When, in March 2016, George Osborne gave his last speech as Chancellor, there were only 14 companies registered on the 13th Floor of Millbank Tower, incorporated over a number of years.
But by the end of December, that number had doubled, with 14 new companies created since September – when Macquarie is reported to have become the preferred bidder – and 10 in less than a month at the tail end of the year.
This rapid proliferation of companies could mean a number of things, but it’s worth noting that the move focuses on the GIB’s most valuable assets: its offshore windfarms.
Companies House data shows a clutch of new corporations in the names of the Galloper, Rampion and Westernmost Rough wind power projects.

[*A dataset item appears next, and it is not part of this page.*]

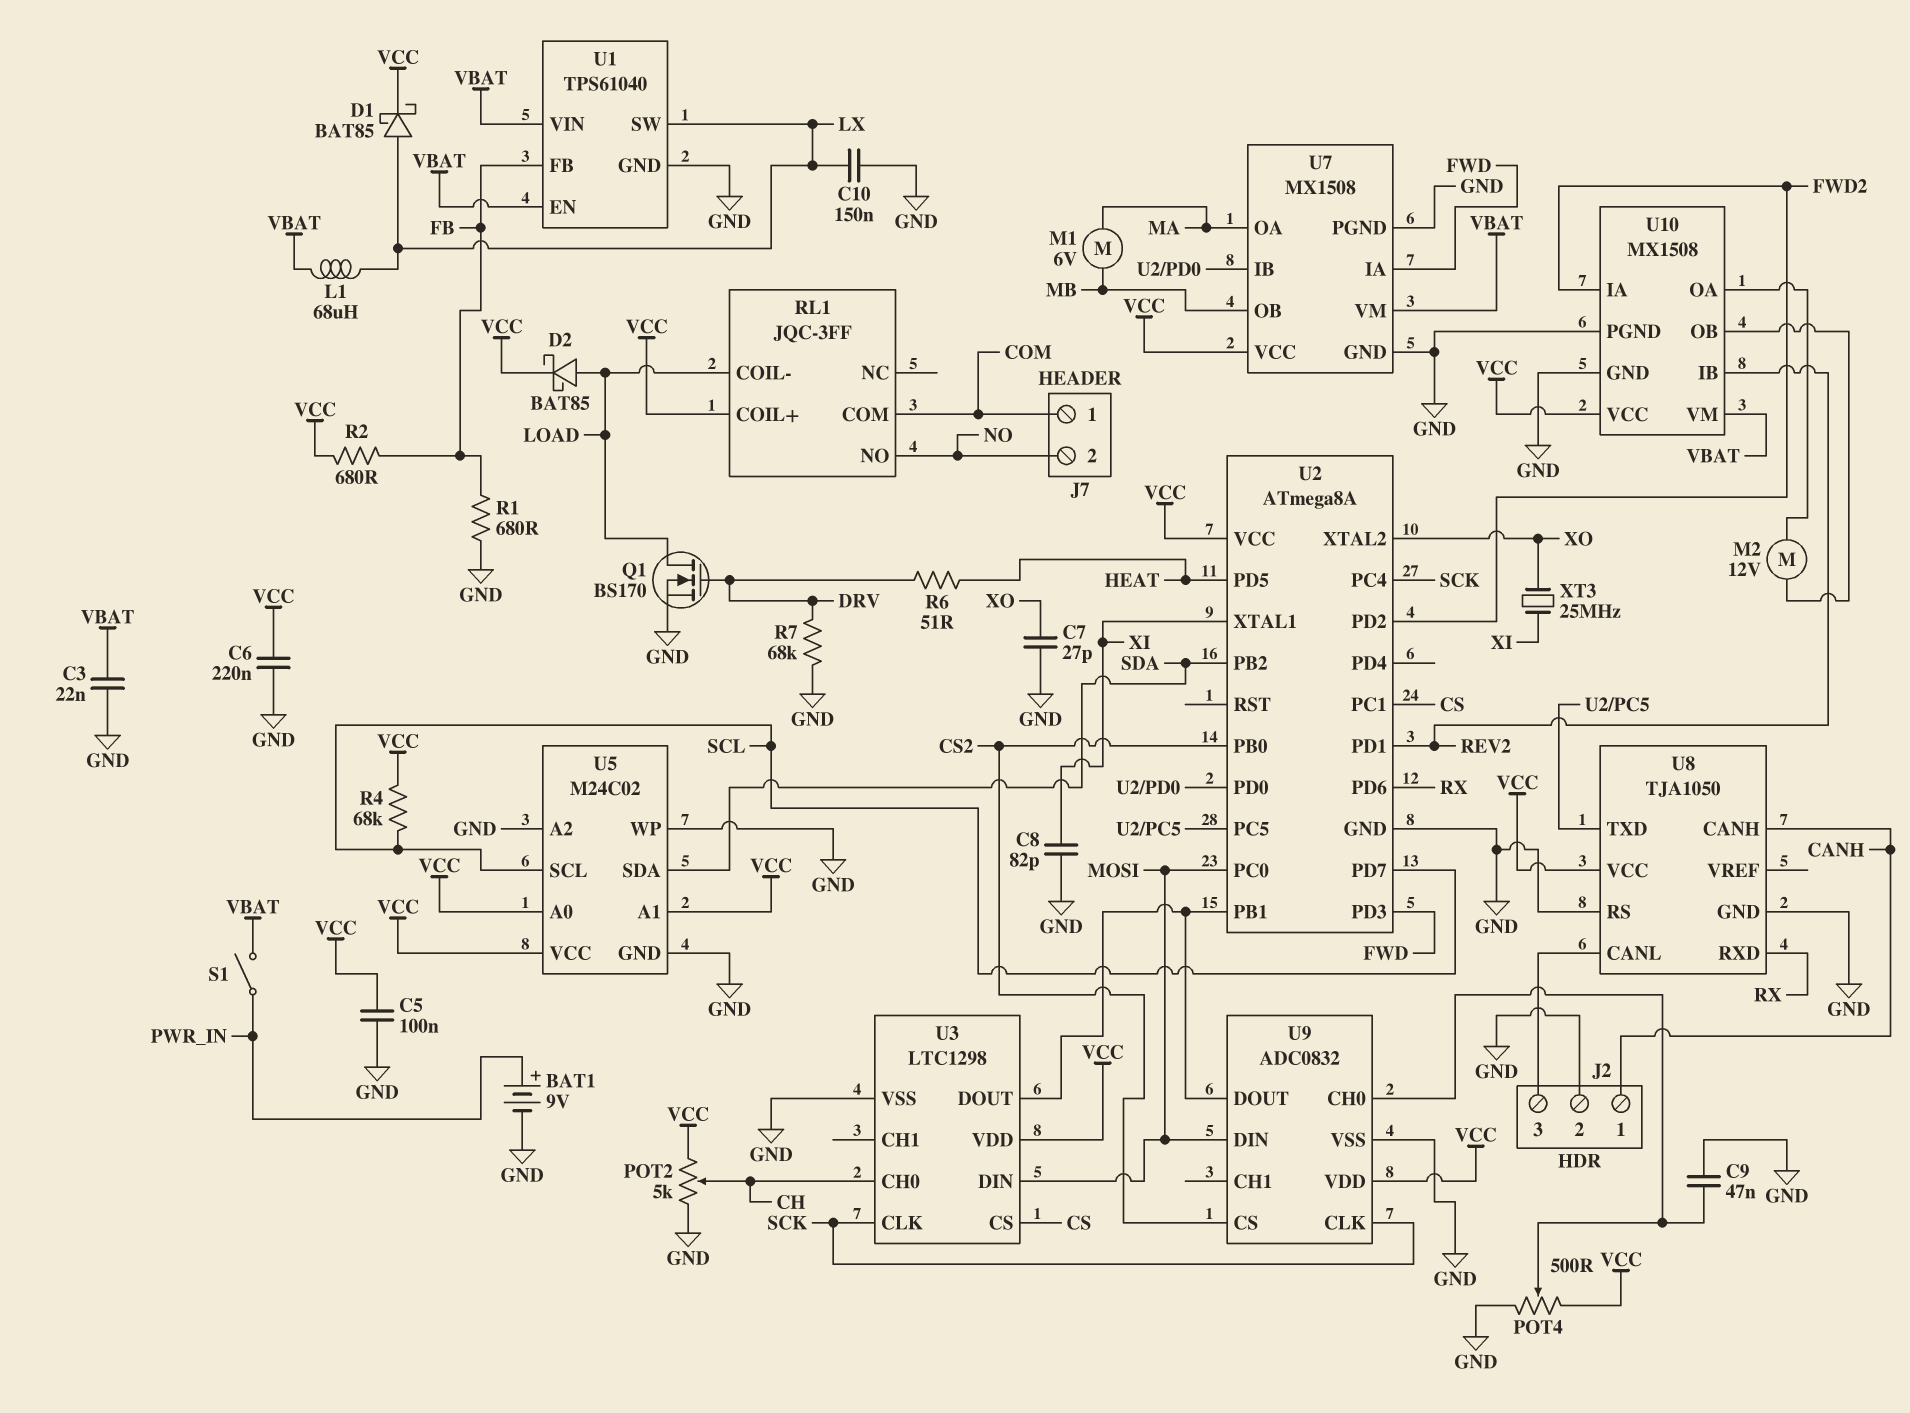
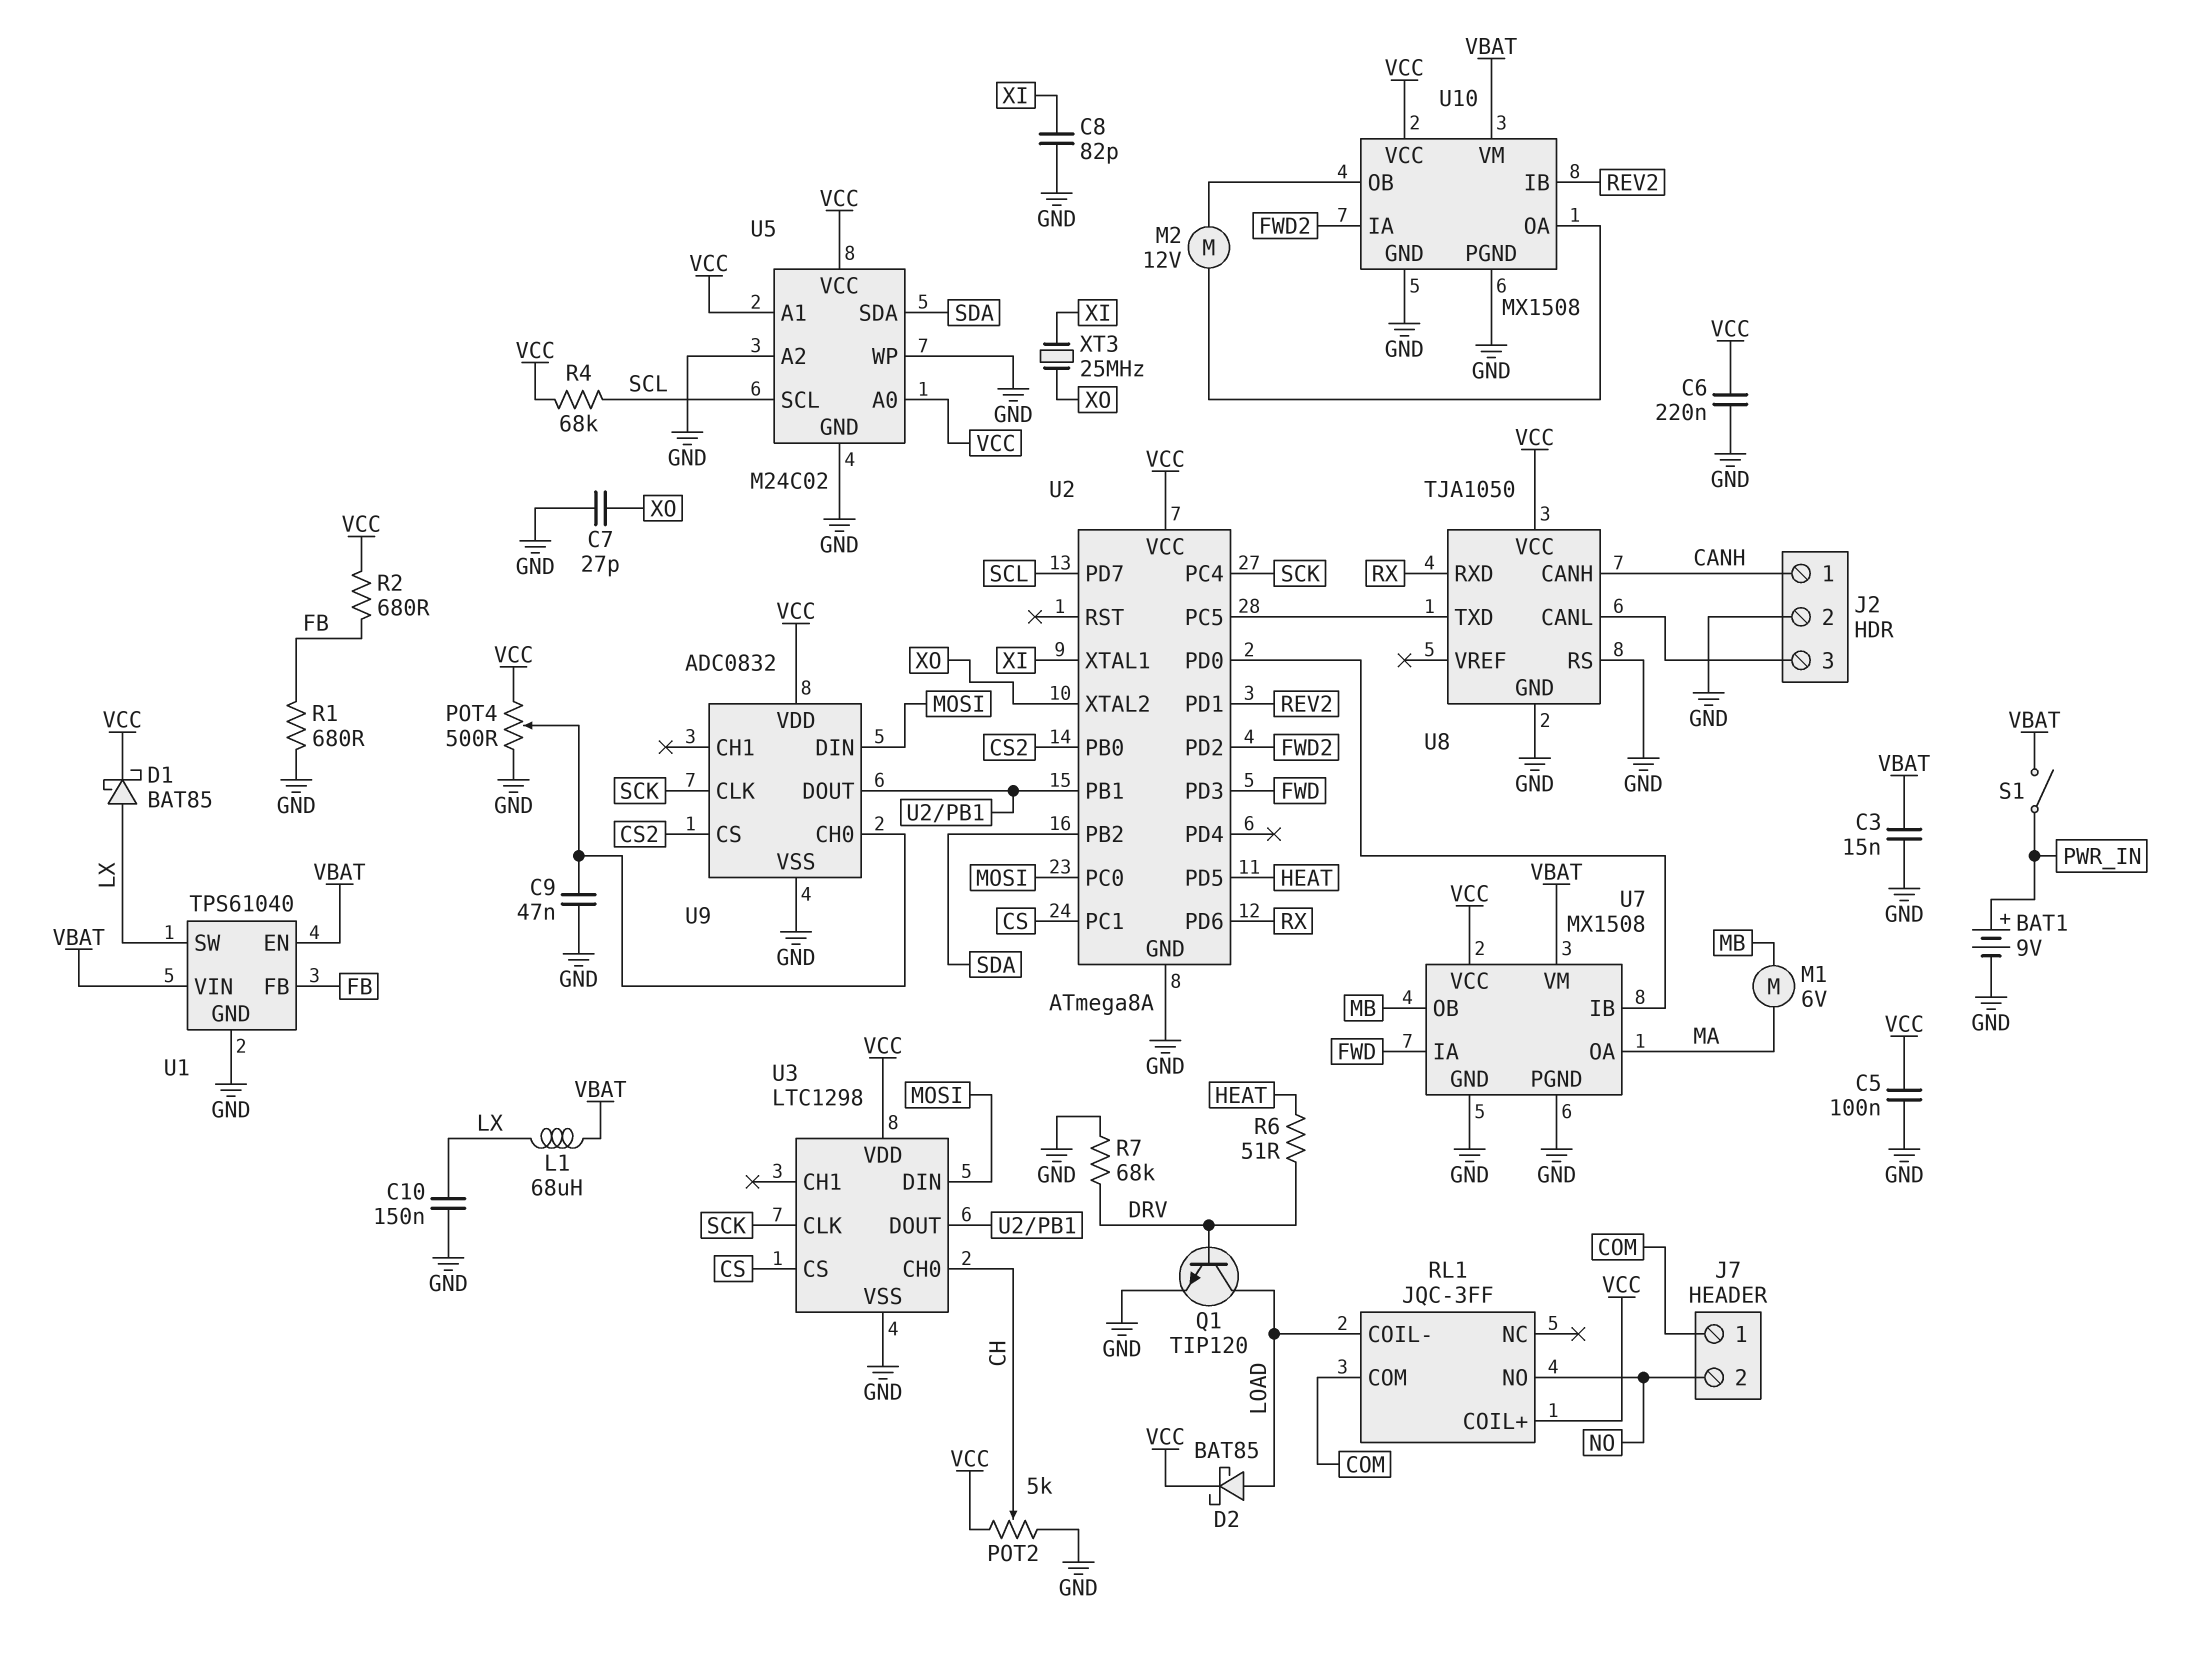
C3: 22nF (GND, VBAT) -> 15nF (GND, VBAT)
Q1: NMOS BS170 (G DRV, D LOAD, S GND) -> NPN TIP120 (B DRV, C LOAD, E GND)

Along with those assets, each of which is valued at hundreds of millions of pounds, Macquarie may also be looking to sell the GIB’s financial services division, which holds three further offshore wind farms.
Financial experts privately told Unearthed that a company with this structure would be ripe for a sell-off.
If the bank has been sold under-value it could be an easy way for the buyer to turn a quick profit.
But exactly what it means depends on the buyer’s plans.
Which brings us to the group tipped to buy the GIB: Macquarie.
The Australian bank is known in financial circles for behaving aggressively in order maximise the value of its investments, with the board at the London Stock Exchange refusing a 2005 takeover bid, and a source at the time referring to it as “purely a financial asset stripper”.
It acquired the name ‘Vampire Kangaroo’ because of its reputation for ruthlessly extracting value from businesses it owns — returning the profits to its shareholders.
Read our analysis of Macquarie’s fossil fuel investments
In recent years the bank has gone on an acquisition spree in the UK, buying up large parts of the country’s infrastructure, including Thames Water.
It has a particular focus on energy as well, having led the consortium of investors that bought the UK’s gas network late last year.
The group is involved in fracking in the UK as the largest shareholder of would-be shale explorer Hutton Energy, as well as a major funder for iGas.
It also shares a number of co-directors with Calon Energy, which owns 3 gas plants and has plans for more.